### Task directions
Apart from the images, every record here needs to be copied exactly.

Spatial change descriptions:
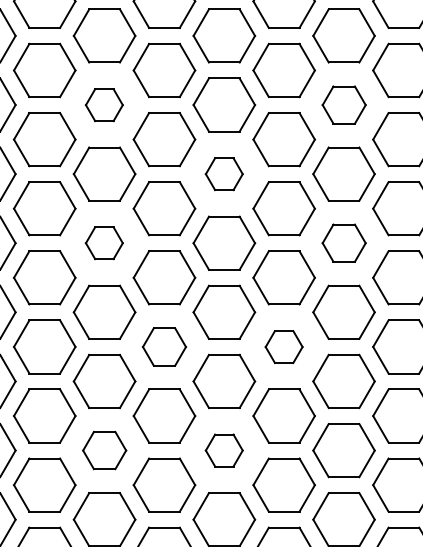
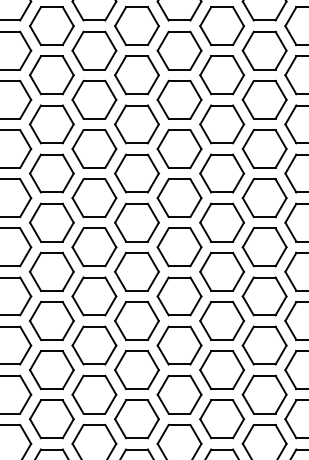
part: (104, 105) -> (51, 75), size x1.67
part: (344, 105) -> (222, 75), size x1.43
part: (223, 174) -> (136, 124), size x1.67
part: (104, 243) -> (51, 173), size x1.67
part: (344, 243) -> (222, 173), size x1.43
part: (164, 347) -> (94, 247), size x1.43
part: (284, 347) -> (179, 247), size x1.67
part: (104, 449) -> (51, 320), size x1.43
part: (223, 449) -> (136, 320), size x1.67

### Task response
part: (104, 105) -> (51, 75), size x1.67
part: (344, 105) -> (222, 75), size x1.43
part: (223, 174) -> (136, 124), size x1.67
part: (104, 243) -> (51, 173), size x1.67
part: (344, 243) -> (222, 173), size x1.43
part: (164, 347) -> (94, 247), size x1.43
part: (284, 347) -> (179, 247), size x1.67
part: (104, 449) -> (51, 320), size x1.43
part: (223, 449) -> (136, 320), size x1.67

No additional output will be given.